I’ve even gotten to the point where I didn’t feel like sending out my usual Christmas cards. It’s an annual custom I started when I moved here, and I’ve been pretty faithful to it every year. But for the life of me I can’t remember if I sent anything out last year (damn you, logistics) and this year I had decided not to actually do it. Until I got a note from my Grandma for my birthday – she sent it late November, and I got it two days ago – and realized how meaningful things are when one actually takes the time.

Communication is cheap these days. A quick Happy Birthday on social media, a few sentences sent by e-mail.

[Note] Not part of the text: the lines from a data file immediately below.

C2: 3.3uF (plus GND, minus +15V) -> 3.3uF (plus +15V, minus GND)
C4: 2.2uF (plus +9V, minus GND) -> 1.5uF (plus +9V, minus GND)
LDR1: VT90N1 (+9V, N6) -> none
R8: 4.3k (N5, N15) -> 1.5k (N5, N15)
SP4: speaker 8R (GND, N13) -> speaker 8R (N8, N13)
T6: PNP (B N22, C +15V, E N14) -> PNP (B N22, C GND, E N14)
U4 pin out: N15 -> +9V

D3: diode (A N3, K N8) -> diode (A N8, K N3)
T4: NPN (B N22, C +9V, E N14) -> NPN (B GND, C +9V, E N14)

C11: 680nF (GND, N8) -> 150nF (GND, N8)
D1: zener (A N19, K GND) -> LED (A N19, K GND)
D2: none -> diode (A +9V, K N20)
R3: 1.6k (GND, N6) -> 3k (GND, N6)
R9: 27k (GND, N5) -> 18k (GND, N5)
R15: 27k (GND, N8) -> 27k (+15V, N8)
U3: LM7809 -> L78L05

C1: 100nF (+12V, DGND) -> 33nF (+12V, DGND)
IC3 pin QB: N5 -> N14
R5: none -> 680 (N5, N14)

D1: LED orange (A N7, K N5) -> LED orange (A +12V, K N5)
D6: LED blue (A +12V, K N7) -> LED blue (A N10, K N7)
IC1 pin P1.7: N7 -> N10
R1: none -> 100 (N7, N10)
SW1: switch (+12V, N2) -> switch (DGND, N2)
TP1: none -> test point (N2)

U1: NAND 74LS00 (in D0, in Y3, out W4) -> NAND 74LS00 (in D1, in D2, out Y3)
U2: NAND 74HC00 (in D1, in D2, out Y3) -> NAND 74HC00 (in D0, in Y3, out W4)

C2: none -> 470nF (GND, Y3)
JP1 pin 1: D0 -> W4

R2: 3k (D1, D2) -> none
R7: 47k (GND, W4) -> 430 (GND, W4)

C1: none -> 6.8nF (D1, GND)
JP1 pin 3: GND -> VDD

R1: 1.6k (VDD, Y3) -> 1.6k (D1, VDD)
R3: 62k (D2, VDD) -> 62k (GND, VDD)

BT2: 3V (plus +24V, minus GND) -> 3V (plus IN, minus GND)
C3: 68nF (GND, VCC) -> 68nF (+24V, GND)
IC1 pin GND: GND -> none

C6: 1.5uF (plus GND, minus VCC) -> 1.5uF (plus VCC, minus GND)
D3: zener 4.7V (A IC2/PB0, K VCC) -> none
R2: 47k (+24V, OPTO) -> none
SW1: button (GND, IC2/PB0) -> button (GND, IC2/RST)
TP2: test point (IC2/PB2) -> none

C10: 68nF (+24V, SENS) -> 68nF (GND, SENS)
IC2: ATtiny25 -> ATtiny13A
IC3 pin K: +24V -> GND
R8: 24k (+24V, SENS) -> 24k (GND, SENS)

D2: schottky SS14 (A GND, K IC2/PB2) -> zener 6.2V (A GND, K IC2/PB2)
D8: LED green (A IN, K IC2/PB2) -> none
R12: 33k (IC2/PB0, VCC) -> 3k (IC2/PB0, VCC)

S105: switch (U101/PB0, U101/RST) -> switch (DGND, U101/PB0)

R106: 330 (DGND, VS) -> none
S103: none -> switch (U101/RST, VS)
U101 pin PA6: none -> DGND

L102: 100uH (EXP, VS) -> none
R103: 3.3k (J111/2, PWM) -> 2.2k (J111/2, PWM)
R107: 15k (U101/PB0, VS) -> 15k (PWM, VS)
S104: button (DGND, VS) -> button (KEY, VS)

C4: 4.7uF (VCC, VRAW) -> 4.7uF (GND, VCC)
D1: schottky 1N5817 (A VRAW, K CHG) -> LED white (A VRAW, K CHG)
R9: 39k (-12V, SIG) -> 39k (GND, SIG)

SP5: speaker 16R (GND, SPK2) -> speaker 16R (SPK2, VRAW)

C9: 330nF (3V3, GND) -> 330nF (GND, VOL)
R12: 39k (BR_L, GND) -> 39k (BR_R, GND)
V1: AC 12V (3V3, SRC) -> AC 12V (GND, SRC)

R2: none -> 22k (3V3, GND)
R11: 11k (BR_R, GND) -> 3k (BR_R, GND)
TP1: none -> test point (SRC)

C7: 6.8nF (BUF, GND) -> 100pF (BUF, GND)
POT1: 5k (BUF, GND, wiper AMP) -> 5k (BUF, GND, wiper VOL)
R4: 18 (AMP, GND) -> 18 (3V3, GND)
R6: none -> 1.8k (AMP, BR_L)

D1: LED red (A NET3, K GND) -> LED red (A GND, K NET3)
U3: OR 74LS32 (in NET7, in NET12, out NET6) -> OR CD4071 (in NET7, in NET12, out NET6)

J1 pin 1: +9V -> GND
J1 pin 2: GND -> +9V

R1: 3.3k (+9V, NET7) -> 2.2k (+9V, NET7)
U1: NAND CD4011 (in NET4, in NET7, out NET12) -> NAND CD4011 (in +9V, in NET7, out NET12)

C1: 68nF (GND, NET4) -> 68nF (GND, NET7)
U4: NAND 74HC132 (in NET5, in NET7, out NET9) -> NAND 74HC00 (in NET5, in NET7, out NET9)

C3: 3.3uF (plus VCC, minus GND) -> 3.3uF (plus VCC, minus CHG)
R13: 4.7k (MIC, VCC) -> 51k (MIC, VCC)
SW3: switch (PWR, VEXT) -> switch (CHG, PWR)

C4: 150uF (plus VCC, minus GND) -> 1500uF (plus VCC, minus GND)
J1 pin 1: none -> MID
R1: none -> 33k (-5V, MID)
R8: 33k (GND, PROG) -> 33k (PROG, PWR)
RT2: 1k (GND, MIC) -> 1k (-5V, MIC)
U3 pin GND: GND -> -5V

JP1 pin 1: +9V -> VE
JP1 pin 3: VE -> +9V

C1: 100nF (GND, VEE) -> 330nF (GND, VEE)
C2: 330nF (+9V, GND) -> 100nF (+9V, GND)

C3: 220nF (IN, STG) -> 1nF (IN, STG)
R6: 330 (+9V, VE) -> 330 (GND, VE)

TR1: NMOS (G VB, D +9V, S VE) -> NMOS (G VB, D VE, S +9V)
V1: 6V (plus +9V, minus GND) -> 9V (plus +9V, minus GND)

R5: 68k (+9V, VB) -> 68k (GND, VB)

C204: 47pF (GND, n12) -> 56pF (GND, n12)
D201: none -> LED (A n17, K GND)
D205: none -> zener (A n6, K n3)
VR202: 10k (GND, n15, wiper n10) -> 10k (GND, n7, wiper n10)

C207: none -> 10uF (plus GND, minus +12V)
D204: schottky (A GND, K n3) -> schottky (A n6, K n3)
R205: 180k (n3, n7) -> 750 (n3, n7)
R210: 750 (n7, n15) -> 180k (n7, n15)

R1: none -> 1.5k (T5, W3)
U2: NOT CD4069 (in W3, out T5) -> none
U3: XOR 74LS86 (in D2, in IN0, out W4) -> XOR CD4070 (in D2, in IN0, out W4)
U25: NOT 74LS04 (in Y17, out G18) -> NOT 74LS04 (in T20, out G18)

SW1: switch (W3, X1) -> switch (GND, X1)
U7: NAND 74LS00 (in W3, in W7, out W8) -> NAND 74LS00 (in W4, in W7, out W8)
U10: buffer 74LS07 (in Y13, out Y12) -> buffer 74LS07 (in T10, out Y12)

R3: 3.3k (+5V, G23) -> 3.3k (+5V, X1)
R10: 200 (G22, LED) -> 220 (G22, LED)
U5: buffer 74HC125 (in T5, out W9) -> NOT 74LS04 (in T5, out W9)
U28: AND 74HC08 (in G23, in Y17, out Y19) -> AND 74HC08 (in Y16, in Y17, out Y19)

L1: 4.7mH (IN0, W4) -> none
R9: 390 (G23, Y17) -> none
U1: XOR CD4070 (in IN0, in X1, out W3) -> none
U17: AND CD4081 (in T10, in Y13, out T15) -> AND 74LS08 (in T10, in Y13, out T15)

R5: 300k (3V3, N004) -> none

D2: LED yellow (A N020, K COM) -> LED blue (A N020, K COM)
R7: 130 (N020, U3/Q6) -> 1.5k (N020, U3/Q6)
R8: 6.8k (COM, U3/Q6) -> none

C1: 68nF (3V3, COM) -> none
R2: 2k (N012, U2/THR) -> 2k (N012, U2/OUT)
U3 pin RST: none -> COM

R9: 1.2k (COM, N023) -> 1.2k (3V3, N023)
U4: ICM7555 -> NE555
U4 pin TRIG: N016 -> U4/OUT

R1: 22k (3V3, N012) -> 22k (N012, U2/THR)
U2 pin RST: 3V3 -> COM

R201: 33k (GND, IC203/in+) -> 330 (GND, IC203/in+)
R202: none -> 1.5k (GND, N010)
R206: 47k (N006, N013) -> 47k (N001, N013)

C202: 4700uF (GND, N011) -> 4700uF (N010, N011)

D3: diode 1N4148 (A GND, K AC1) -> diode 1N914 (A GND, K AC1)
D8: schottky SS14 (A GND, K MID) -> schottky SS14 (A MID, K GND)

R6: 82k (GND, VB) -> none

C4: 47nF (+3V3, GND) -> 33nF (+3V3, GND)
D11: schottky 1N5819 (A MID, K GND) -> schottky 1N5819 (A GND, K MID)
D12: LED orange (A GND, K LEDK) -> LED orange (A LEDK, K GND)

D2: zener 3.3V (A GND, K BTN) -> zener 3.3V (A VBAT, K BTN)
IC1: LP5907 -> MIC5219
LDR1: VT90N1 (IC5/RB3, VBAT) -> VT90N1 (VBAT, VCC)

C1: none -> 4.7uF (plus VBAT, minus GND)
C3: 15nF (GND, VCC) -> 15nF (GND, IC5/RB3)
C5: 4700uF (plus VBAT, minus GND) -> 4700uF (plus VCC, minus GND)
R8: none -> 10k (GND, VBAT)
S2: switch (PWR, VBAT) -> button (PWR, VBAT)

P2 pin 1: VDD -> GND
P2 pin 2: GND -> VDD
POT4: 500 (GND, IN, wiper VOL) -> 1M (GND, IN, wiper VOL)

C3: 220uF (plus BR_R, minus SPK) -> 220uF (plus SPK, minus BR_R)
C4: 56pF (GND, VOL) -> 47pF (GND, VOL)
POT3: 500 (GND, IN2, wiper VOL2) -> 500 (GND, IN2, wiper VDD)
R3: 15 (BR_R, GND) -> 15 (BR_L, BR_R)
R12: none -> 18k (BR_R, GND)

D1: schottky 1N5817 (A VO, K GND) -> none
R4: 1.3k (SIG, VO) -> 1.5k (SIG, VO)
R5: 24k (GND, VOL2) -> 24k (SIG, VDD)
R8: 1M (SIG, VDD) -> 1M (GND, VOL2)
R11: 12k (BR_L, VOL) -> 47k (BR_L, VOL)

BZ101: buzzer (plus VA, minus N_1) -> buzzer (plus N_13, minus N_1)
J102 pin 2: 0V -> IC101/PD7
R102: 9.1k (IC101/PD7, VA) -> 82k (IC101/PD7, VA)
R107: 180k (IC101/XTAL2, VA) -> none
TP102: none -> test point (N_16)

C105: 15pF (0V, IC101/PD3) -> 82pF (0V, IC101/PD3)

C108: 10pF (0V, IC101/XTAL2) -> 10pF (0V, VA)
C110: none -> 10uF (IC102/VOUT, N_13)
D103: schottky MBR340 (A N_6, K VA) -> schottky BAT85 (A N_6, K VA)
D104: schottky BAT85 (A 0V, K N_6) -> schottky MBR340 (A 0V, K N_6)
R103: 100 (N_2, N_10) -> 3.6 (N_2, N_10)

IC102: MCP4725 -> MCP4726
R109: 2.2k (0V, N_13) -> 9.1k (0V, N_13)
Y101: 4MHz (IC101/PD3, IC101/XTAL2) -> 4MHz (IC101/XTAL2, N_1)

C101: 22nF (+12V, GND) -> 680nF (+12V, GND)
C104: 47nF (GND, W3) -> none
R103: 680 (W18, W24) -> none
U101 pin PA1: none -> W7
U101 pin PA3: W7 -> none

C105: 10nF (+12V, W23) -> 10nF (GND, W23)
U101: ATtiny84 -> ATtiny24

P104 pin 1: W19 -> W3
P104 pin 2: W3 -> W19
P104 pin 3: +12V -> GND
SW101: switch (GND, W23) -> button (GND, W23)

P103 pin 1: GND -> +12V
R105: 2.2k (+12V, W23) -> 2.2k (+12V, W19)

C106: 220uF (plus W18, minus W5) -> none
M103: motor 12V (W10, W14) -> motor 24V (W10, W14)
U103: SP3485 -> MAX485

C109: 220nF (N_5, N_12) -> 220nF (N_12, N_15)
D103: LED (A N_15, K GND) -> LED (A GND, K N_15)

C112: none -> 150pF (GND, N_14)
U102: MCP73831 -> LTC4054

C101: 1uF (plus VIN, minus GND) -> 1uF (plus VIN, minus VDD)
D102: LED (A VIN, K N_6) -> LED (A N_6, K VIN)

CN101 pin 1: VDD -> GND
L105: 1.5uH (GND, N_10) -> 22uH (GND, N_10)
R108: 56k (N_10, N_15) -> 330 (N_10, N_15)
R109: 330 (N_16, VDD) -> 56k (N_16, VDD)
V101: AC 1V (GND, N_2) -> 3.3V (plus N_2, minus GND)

None of these compare to seeing my Grandma’s squiggly handwriting, and knowing that for a few moments on a particular day in November, I was all that she thought about, and took the time for. That means something.

So, a year without sending out Christmas cards? Preposterous! What’s Christmas for if not to send glittery notes with love and care to family and friends? I’ve just written my Grandma a long letter that I hope will not bore her to tears and now I’m off to see what I can score by way of Christmas cards (can’t be redundant, Christmas cards aren’t like Catherine Middleton’s favourite coats), and jumpstart the Christmas season. I am very firmly going to buy cards that say MERRY CHRISTMAS, and not that silly, politically correct, “Happy Holidays” bullshit. It’s freaking Christmas. If I find something that says MERRY F*CKING CHRISTMAS, all the better. Post office, here I come!

 

* Cobbled together decor, but truly awesome dinners.  I’m not big on decorating the space, but I will skimp on nothing when it comes to a Christmas/New Year’s Eve dinner. Nothing. Turkeys will cry.